Worked a little better for me because I could compare my today to my yesterday. It felt like a more concrete ask. And I am ultimately glad my friends kept asking, becuase when words come up short, at least they were showing up for me, and that came through.

How do you like to be checked in on when there's absolutely no way that a small talk question or answer is going to cut it, but your loved ones still care?

Welcome to the TFMR community wall! This is our sacred space.

Our TFMR Support Sanctuary is opening up with me and Kate as the facilitators. Posting in here to remind everyone that our first LIVE circle will be on Thurs. April 2nd, 2026 at 7pm Eastern time. I want to open with a connecting circle with our babies: bring a candle, journal, oracle/tarot cards if you use them and any questions, nothing is too much, too big to ask. Most of the circle will be recorded (what I share & those who wish to be on the recording) and then we will stop the recording for more private/unrecorded sharing.

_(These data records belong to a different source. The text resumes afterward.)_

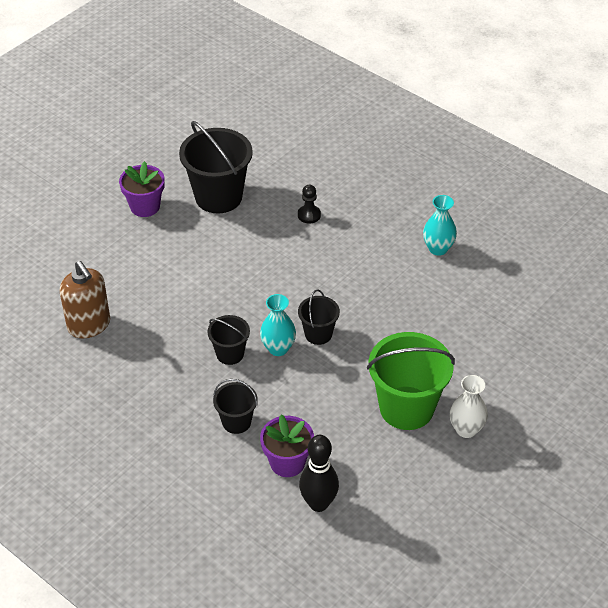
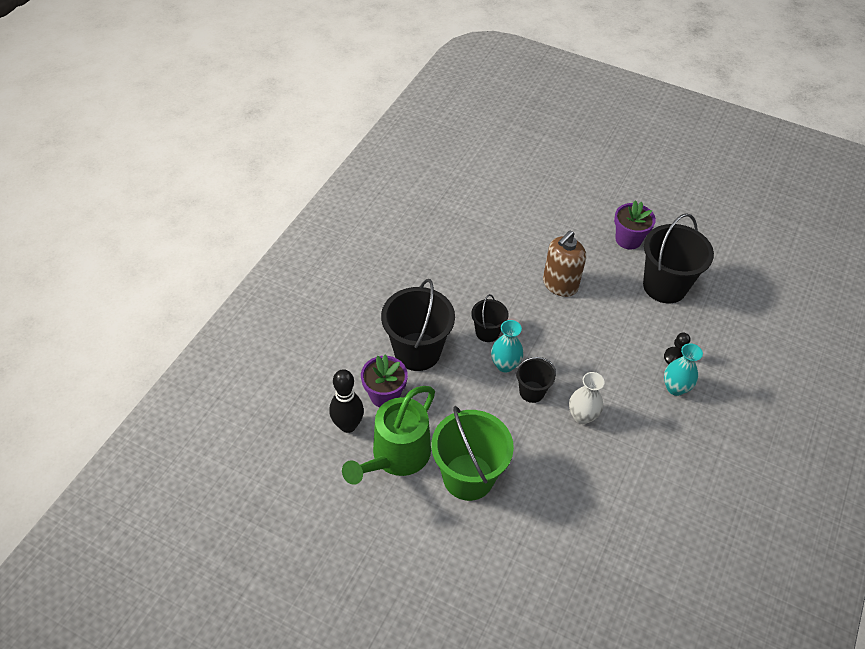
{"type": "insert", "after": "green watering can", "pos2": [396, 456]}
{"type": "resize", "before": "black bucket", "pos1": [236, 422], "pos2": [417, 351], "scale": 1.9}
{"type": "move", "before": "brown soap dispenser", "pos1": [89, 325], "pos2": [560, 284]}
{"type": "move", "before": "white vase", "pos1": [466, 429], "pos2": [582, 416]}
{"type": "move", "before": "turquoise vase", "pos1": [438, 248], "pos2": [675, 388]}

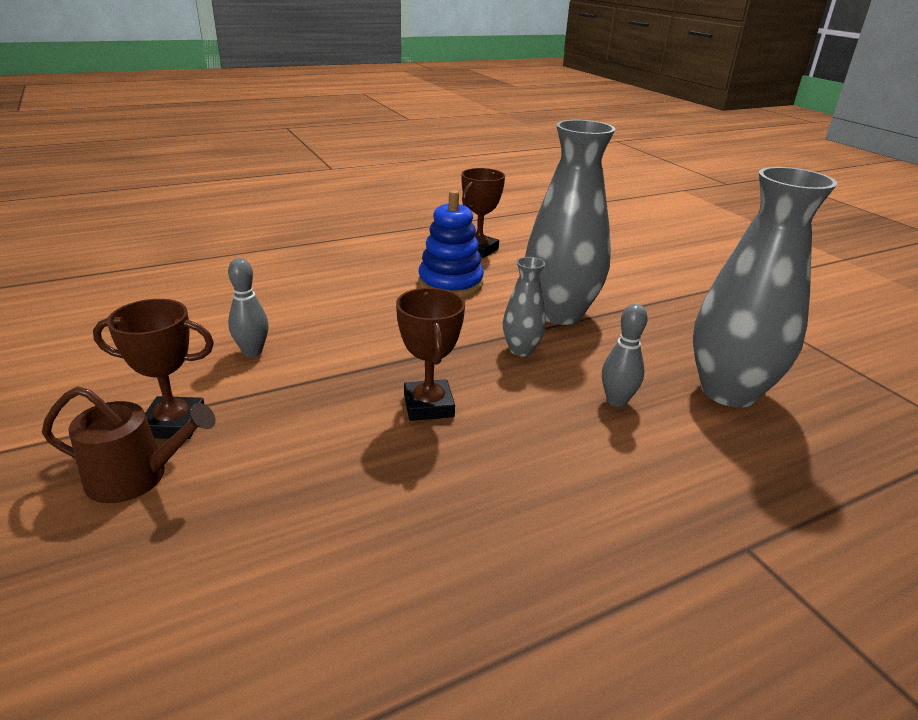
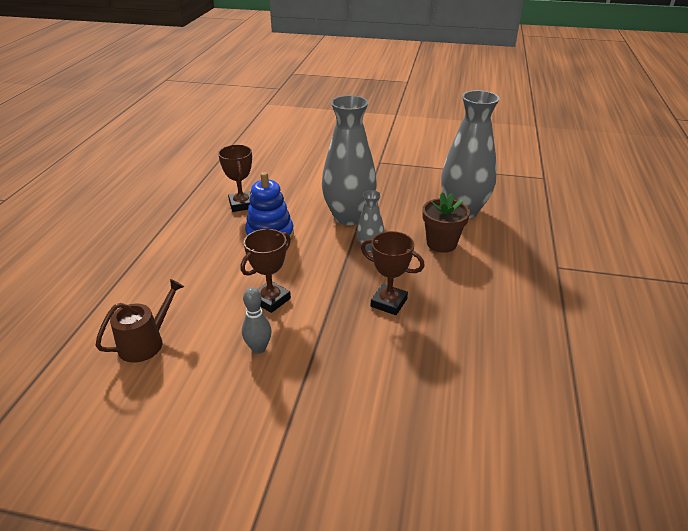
{"type": "move", "before": "brown watering can", "pos1": [136, 477], "pos2": [146, 342]}
{"type": "move", "before": "brown trophy", "pos1": [174, 424], "pos2": [271, 300]}
{"type": "replace", "before": "grey bowling pin", "after": "brown flower pot", "pos1": [616, 401], "pos2": [441, 243]}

If you are already a member you'll get the Zoom link reminder to your email. If you'd like to be a member https://www.thetfmrdoula.com/join is the link (you'll have to copy paste, our community space doesn't automatically hyperlink *yet*). Much love to all of you, and I'd love to hear a check in, have you experienced any signs/connections from your babies recently? <3 Sabrina

Thanks for this space, I'm coming up on an anniversary and I've been having trouble figuring out if I want to remember the day alone or ask others to participate in some way. What have you all done before?

As you come in, if you wish to share your TFMR story, your baby's name, a grief or special remembrance date with us, if you want to post a "heart <3" comment on another's post, all welcome.

I'll share my TFMR story first. My baby, second pregnancy, was very sick and we found out in the 11-14 week scan. All these terms were flying at us that I had never heard before. Hydrops, cystic hygroma, Turner's, no nasal bone, possible genetic anomalies like a trisomy... And then we were told we only had less than a week "to decide" but we still had to cross into another state no matter what. No matter that I could get sick, no matter that she could die or suffer as the weeks went on.

The whole process, the brutal, shameful laws and conditions that so many of us go through the hardest thing of our lives ... it lit a fire in me, a fire so strong to love and care for others like us. Baby loss misunderstood, but baby loss STILL.

That was in 2018, and now todayI've created groups and spaces and programs and workshops and an annual conference for US.

And this space, this is a space for US. For our expression, for our healing. A light in the darkness that feels like it is overtaking humanity at this moment.

A password protected area, CODED BY ME, HOSTED BY ME (yes, I went into white text blinking on black background consoles and learned HTML, Javascript, CSS, HPH, mySQL, command functions, and more to BIRTH THIS INTO BEING!!)

So we can type "abortion", not @b0rtion or whatever stupid shit we have to write to get around algorithms. So we can say "baby" and no self-righteous such and such will come down on us in the comments.

No, this is AN EXTENSION of the safety and holding and care we create together in the circles, in our spaces, in our groups and this space if for us, by us.

I love you all, thanks for creating this space with me.

It will evolve as we do. To OUR needs, not to the needs of some tech algorithm.

These notes, this community, dedicated to Clara and all our babies. To the bravery and tender hearts of the TFMR community. Our healing is OURS, spaces are OURS, we heal together.